I don't think you're going to find a whole lot of people to argue against that.


----------



## FuzzeWuzze (Aug 25, 2017)

The only real argument is Bewitched or Mazama. Whichever you can get easier/cheaper/cleaner.


----------



## Alias-Doe (Aug 9, 2019)

How do you like the bewitched/midnight mix ? I'm considering doing that for my lawn . How's the density , color and blade ? ( It's hard to go by ratings ) .


----------



## g-man (Jun 15, 2017)

Use what you like the best, no one should be changing your mind.


----------



## john5246 (Jul 21, 2019)

Alias-Doe said:


> How do you like the bewitched/midnight mix ? I'm considering doing that for my lawn . How's the density , color and blade ? ( It's hard to go by ratings ) .

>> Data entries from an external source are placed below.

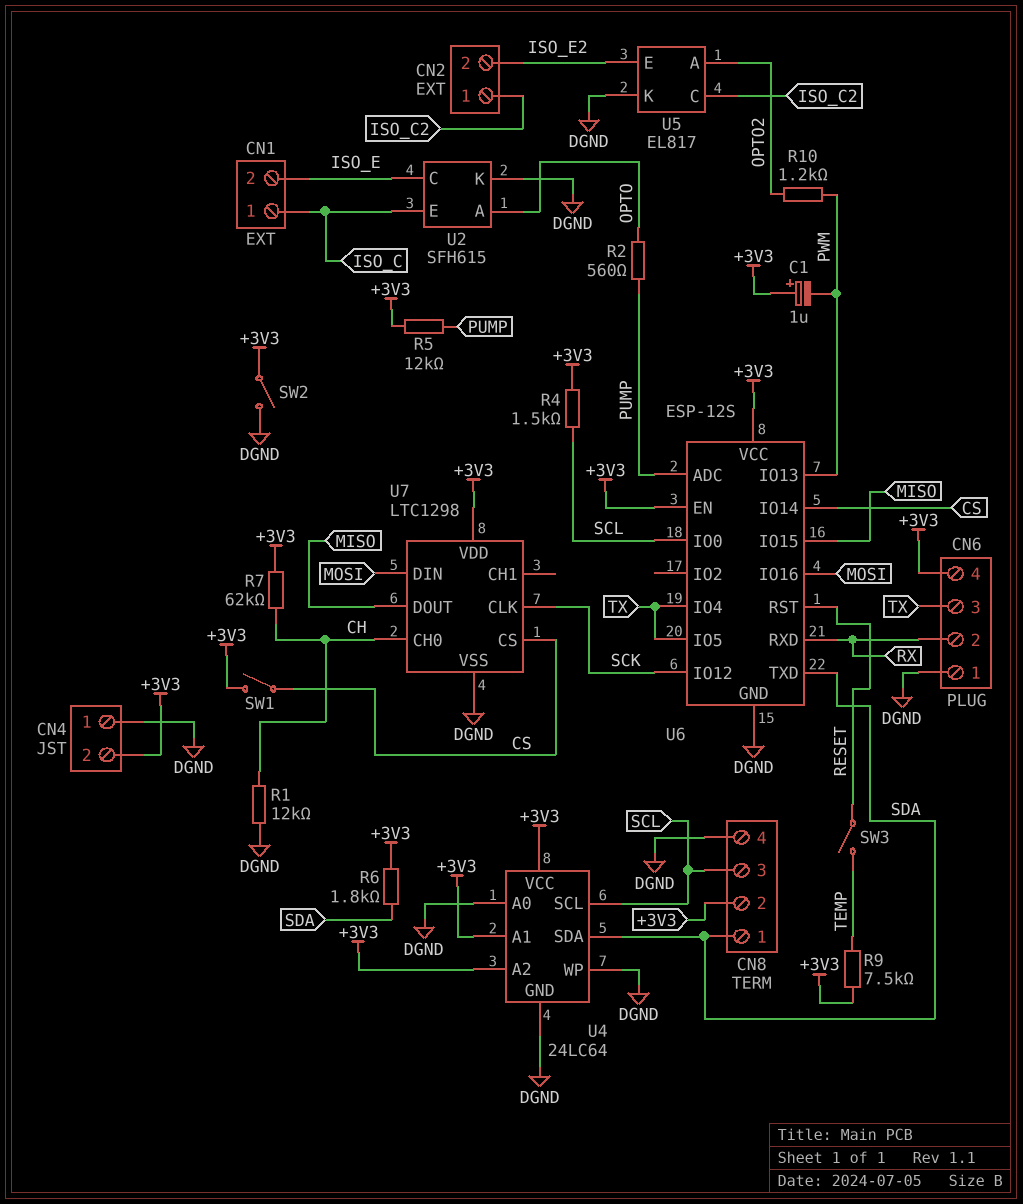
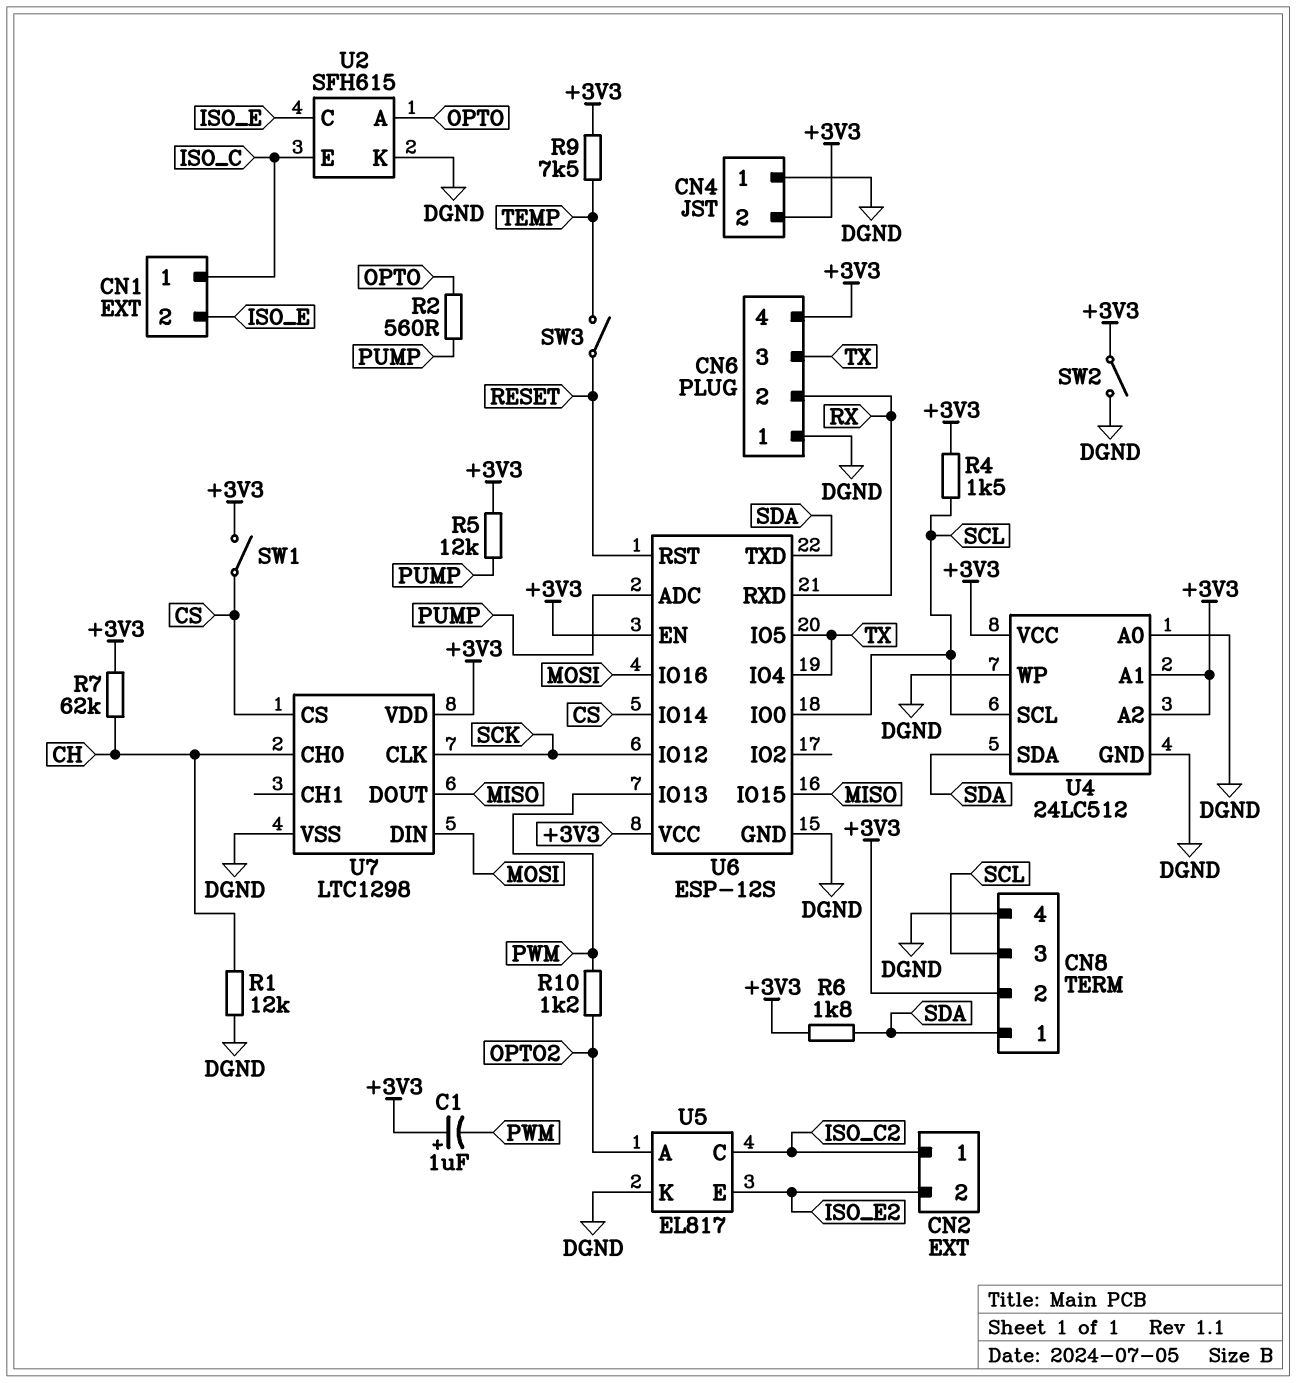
U4: 24LC64 -> 24LC512

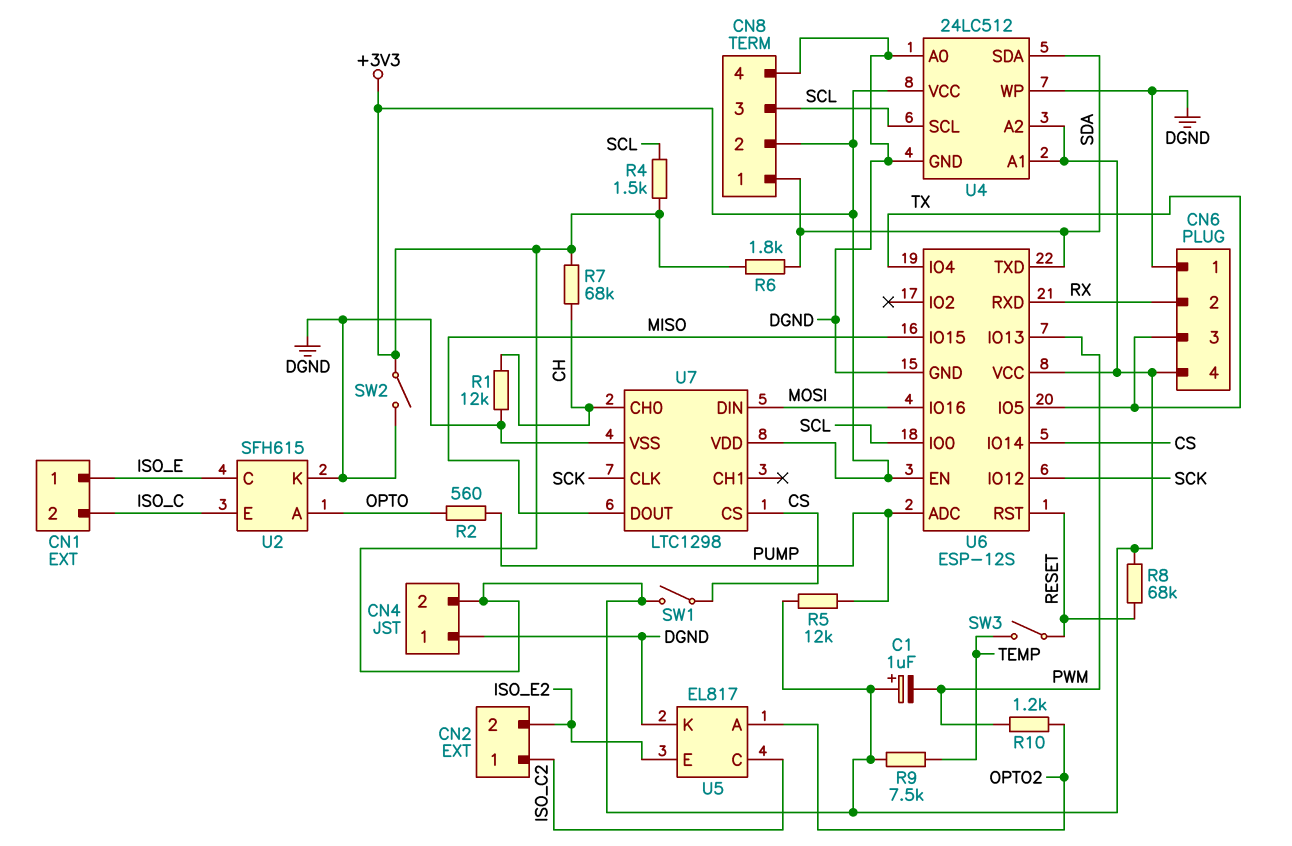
CN1 pin 1: ISO_C -> ISO_E
CN1 pin 2: ISO_E -> ISO_C
R7: 62k (+3V3, CH) -> 68k (+3V3, CH)
R8: none -> 68k (+3V3, RESET)

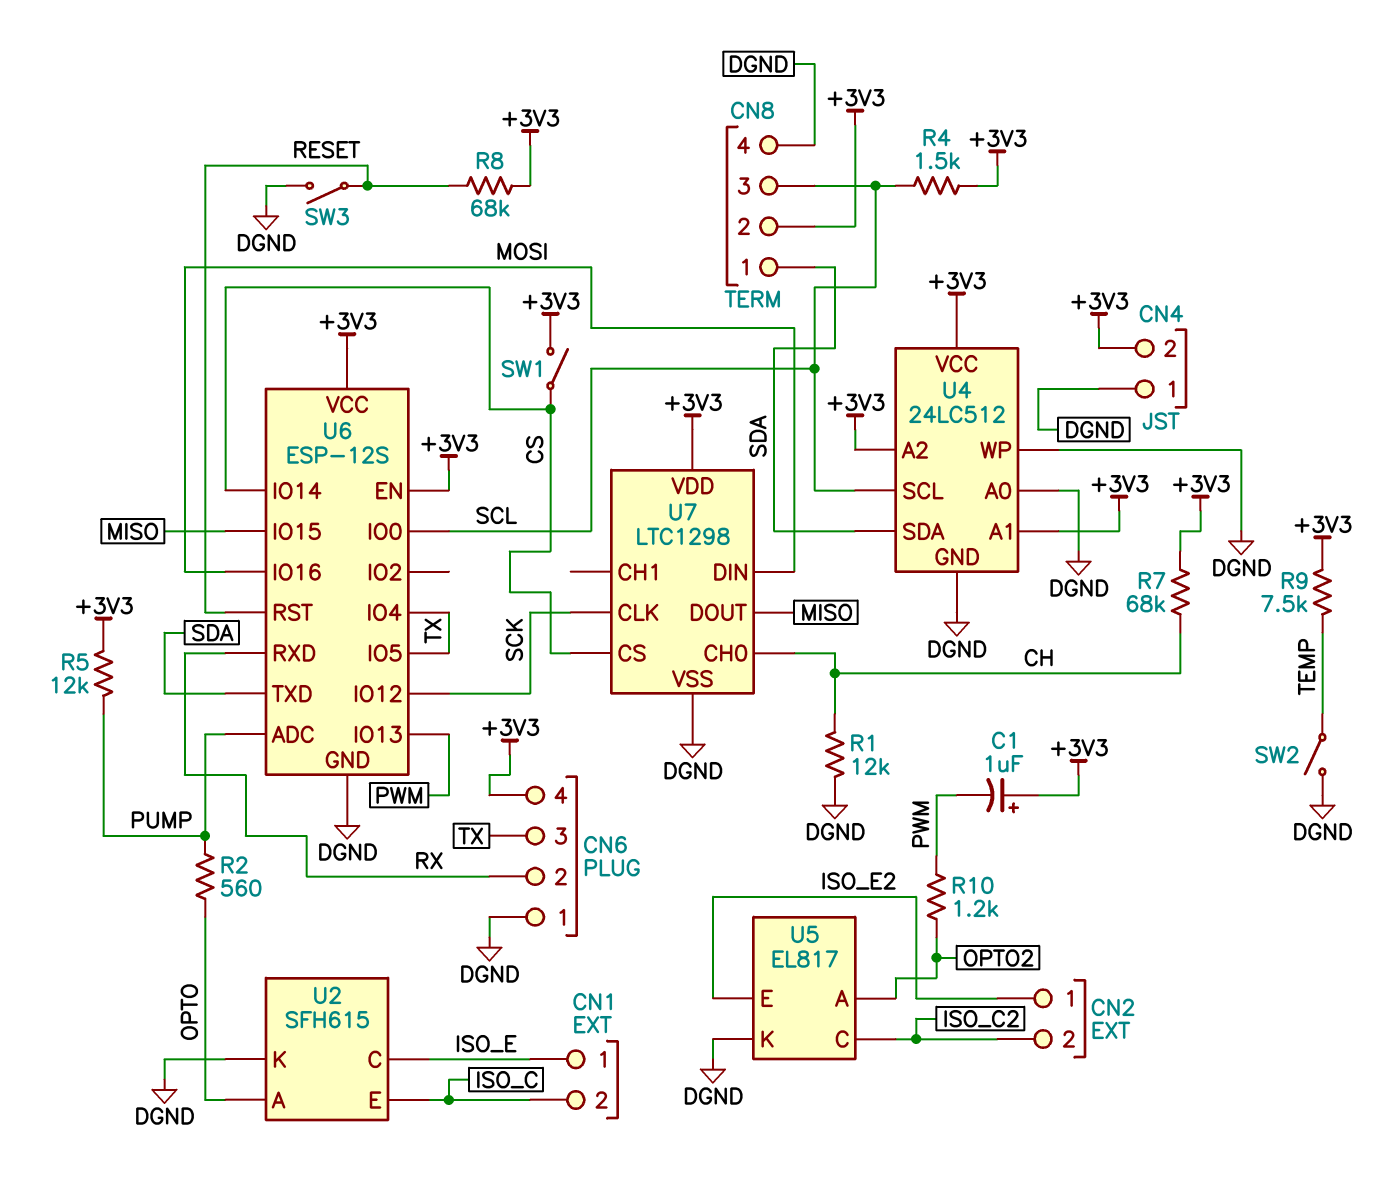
CN2 pin 1: ISO_C2 -> ISO_E2
CN2 pin 2: ISO_E2 -> ISO_C2
R6: 1.8k (+3V3, SDA) -> none
SW2: switch (+3V3, DGND) -> switch (DGND, TEMP)
SW3: switch (RESET, TEMP) -> switch (DGND, RESET)

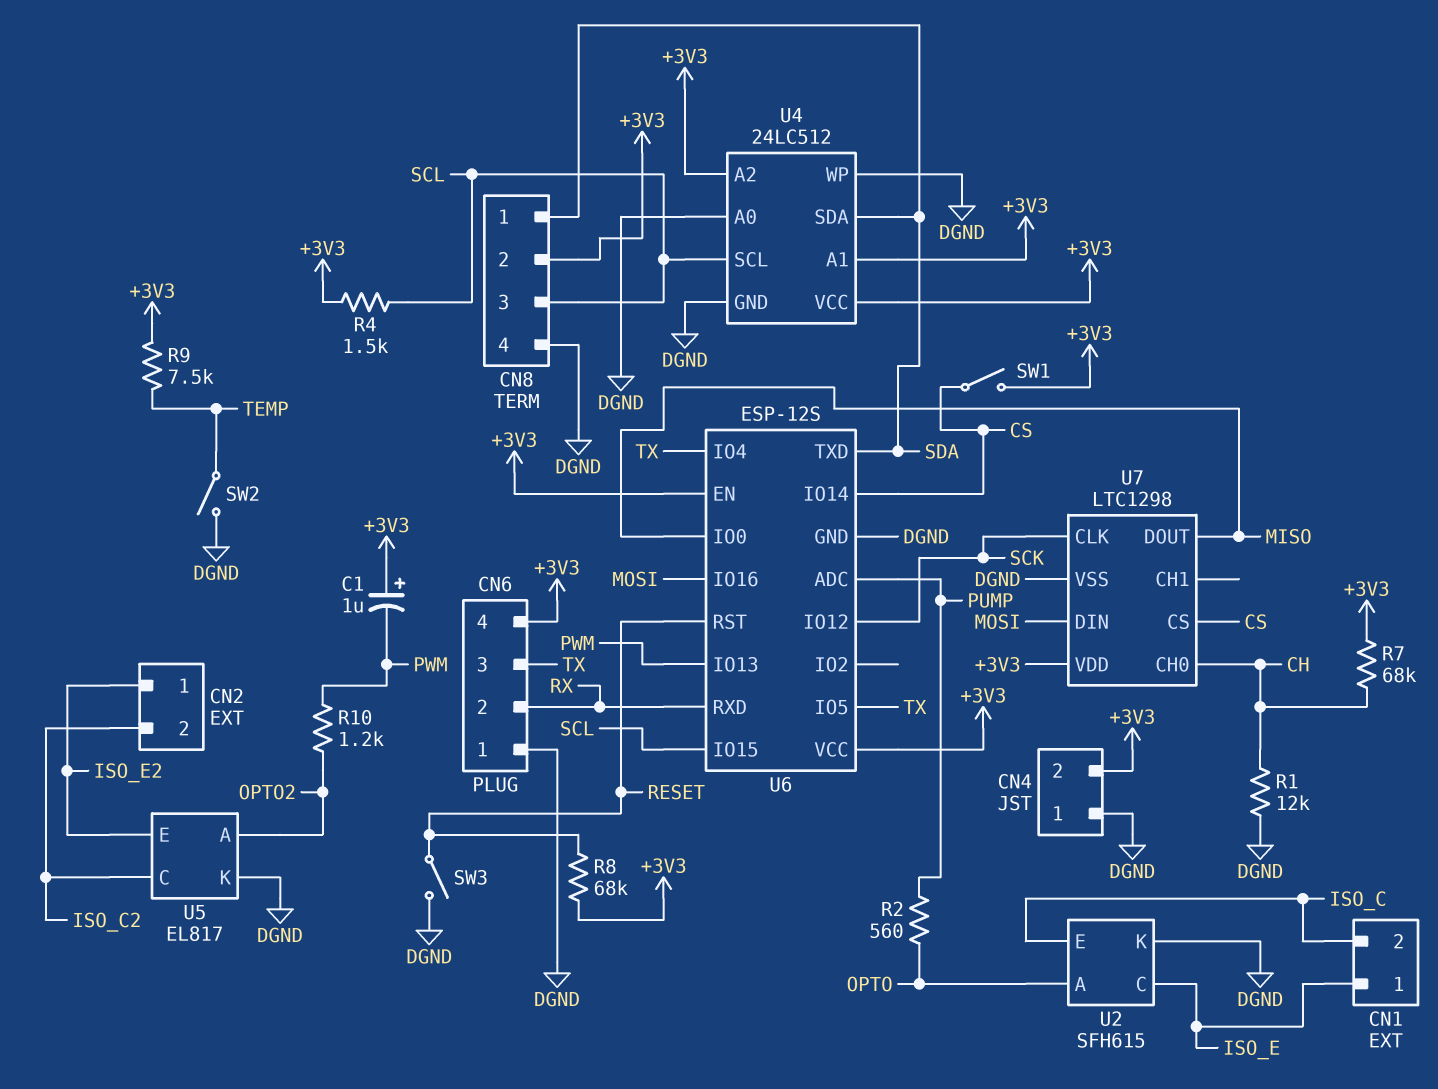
R5: 12k (+3V3, PUMP) -> none
U6 pin IO0: SCL -> MISO
U6 pin IO15: MISO -> SCL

It's 3 months old and looks amazing! Deep green color and has filled in better than expected. I don't notice a difference in color between the midnight and Betwitched. I've heard some people say it takes time for it to blend well but mine seems ok. I went 60/40 midnight/bewitched.


----------



## Bobby23 (Jul 6, 2019)

john5246 said:


> Alias-Doe said:
> 
> 
> > How do you like the bewitched/midnight mix ? I'm considering doing that for my lawn . How's the density , color and blade ? ( It's hard to go by ratings ) .
> ...


I'm having the same debate as I'm doing a Reno on my front lawn. I'm just curious, if your front yard mix looks great, why are you considering a monostand in the back? I'm curious to help myself make a decision lol


----------



## 86halibut (Jun 23, 2019)

Change your mind? But you're the 'wizard' though


----------



## john5246 (Jul 21, 2019)

86halibut said:


> Change your mind? But you're the 'wizard' though


Well it was either that or a horse and buggy :lol: Am I trolling a little bit...yes


----------



## john5246 (Jul 21, 2019)

Bobby23 said:


> john5246 said:
> 
> 
> > Alias-Doe said:
> ...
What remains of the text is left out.